To amend the Animal Welfare Act to allow for the retirement of certain animals used in Federal research, and for other purposes.
Summary
What This Bill Does
The bill provides placement of animals used in federal research Section 14 of the Animal Welfare Act (7 U.S.C and provides standards for Federal facilities. It relies on definition changes, appropriations, tax rate changes, and compliance mandates. The main policy areas are Healthcare Consumers, Environment, Criminal Justice, and Healthcare.
Who Benefits and How
Researchers and scientific institutions affected by the bill could face lower compliance burdens, Patients and health care consumers affected by the bill could face lower compliance burdens, and Law enforcement, justice-system actors, and affected communities could face lower compliance burdens.
Who Bears the Burden and How
Federal, state, or local agencies responsible for implementing the clause would take on compliance duties.
Key Provisions
- Provides placement of animals used in federal research Section 14 of the Animal Welfare Act (7 U.S.C.

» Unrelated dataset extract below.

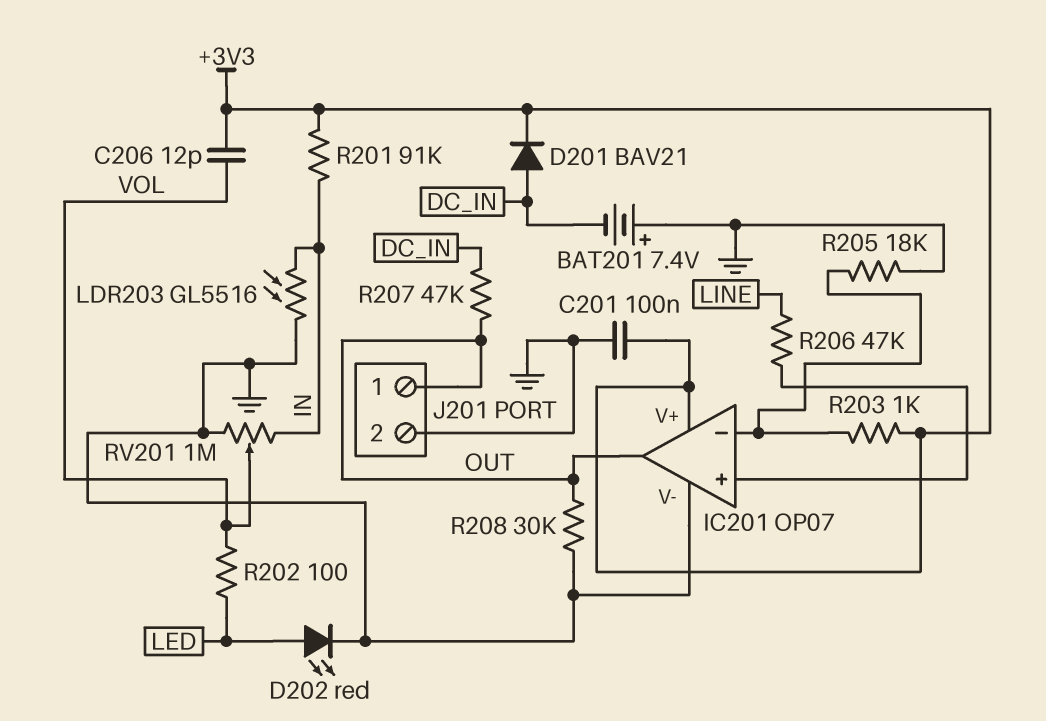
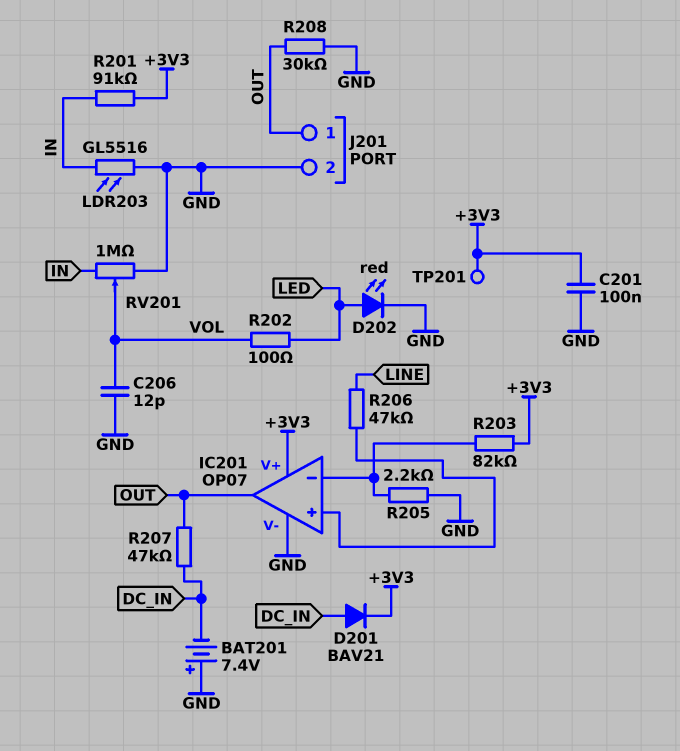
C206: 12pF (+3V3, VOL) -> 12pF (GND, VOL)
R203: 1k (+3V3, IC201/in-) -> 82k (+3V3, IC201/in-)
R205: 18k (GND, IC201/in-) -> 2.2k (GND, IC201/in-)
TP201: none -> test point (+3V3)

- Provides standards for Federal facilities.
Evidence Chain:
This summary is generated from the full bill text using AI analysis. Expand "Detailed Analysis" below for identified beneficiaries/burden bearers with clause-level evidence links.
At a Glance
What This Bill Does
The bill provides placement of animals used in federal research Section 14 of the Animal Welfare Act (7 U.S.C and provides standards for Federal facilities.
Key Policy Areas
Healthcare Consumers, Environment, Criminal Justice, Healthcare
Primary Purpose
The bill provides placement of animals used in federal research Section 14 of the Animal Welfare Act (7 U.S.C and provides standards for Federal facilities.
Policy Domains
Whole bill
Identified Gains
- Researchers and scientific institutions affected by the bill
- Patients and health care consumers affected by the bill
- Law enforcement, justice-system actors, and affected communities
- Environmental and public health interests affected by the bill
Identified Costs
- Federal, state, or local agencies responsible for implementing the clause
Sponsors
Legislative Progress
IntroducedMs. Collins (for herself, Mr. Peters, Mr. Whitehouse, Mr. Hickenlooper, …
Stakeholder Effects
cui bono?How this legislation distributes effects. Mention counts reflect frequency, not effect magnitude.
Law enforcement, justice-system actors, and affected communities
Bill Structure & Actor Mappings
Who is "The Secretary" in each section?
We use a combination of our own taxonomy and classification in addition to large language models to assess meaning and potential beneficiaries. High confidence means strong textual evidence. Always verify with the original bill text.